We have the recursive relationship $x_n=\left(r+\frac1n\right)x_{n-1}$, with initial condition $x_0=1$. For $r=1$, we have $x_n=\left(1+\frac1n\right)x_{n-1}=\left(\frac{n+1}{n}\right)x_{n-1}$.

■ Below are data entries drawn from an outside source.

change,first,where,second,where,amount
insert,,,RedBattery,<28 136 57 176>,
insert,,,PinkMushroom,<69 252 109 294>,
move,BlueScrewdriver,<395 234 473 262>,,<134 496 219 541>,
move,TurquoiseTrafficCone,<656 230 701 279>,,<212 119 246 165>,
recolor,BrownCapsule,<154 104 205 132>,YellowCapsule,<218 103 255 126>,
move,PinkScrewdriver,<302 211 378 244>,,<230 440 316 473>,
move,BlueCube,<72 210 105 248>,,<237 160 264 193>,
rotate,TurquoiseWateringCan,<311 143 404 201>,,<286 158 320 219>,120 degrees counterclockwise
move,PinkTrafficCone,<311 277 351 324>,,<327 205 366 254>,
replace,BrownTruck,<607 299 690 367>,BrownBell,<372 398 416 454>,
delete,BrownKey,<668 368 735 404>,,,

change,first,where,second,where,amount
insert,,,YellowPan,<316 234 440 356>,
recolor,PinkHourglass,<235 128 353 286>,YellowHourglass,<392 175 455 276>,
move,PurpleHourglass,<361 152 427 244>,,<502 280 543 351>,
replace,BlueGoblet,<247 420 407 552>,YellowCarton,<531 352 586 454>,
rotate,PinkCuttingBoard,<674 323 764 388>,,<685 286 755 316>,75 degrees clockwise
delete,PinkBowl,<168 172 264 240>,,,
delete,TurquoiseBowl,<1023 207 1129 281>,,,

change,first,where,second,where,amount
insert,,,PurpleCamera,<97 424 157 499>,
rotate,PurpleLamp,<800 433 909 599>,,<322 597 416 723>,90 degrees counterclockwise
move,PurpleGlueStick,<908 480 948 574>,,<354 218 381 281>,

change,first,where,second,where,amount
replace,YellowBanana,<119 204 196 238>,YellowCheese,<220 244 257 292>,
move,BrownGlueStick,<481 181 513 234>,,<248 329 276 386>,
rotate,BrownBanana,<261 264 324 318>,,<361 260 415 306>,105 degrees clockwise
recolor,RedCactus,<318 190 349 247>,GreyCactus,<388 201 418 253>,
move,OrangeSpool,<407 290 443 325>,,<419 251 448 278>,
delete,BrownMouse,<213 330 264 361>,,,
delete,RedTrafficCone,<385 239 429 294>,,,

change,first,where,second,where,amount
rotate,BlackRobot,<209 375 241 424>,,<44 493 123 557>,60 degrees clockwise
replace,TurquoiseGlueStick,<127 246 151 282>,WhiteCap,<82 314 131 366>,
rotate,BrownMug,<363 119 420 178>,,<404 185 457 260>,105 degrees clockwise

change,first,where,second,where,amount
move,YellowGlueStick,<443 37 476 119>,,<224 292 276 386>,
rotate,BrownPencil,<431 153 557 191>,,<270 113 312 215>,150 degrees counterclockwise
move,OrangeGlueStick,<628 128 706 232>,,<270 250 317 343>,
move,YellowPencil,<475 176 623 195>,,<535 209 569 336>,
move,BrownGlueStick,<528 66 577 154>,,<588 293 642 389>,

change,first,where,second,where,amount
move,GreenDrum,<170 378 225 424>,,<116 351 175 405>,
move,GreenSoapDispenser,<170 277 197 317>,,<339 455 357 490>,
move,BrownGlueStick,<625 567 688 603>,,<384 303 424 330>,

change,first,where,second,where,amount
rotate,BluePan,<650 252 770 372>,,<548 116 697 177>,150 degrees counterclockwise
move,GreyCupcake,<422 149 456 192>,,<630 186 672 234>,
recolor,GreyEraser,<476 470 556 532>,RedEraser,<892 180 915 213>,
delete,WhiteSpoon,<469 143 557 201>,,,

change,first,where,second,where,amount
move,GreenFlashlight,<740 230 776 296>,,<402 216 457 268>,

Thus, we can generate the solution recursively as
$$x_n=\frac{n+1}{n} \frac{n}{n-1} \frac{n-1}{n-2}\cdots \frac{4}{3}\frac32 \frac21=n+1$$
as expected!
Alternatively, we can use induction. We see that $x_1=2$ and $x_2=3$. So, we assume that for some $k$, $x_k=k+1$. Then,
$x_{k+1}=\frac{k+2}{k+1}\times x_k=k+2$
which completes the proof.
For part $(2)$, we assume that $\lim_{n\to \infty}x_n=L$. Then,
$$x_n=\left(r+\frac1n\right)x_{n-1}\implies L=rL\implies r=1\,\,\text{or}\,\,L=0$$
Since we already showed that $x_n$ has no limit if $r=1$, then we conclude that $L=0$.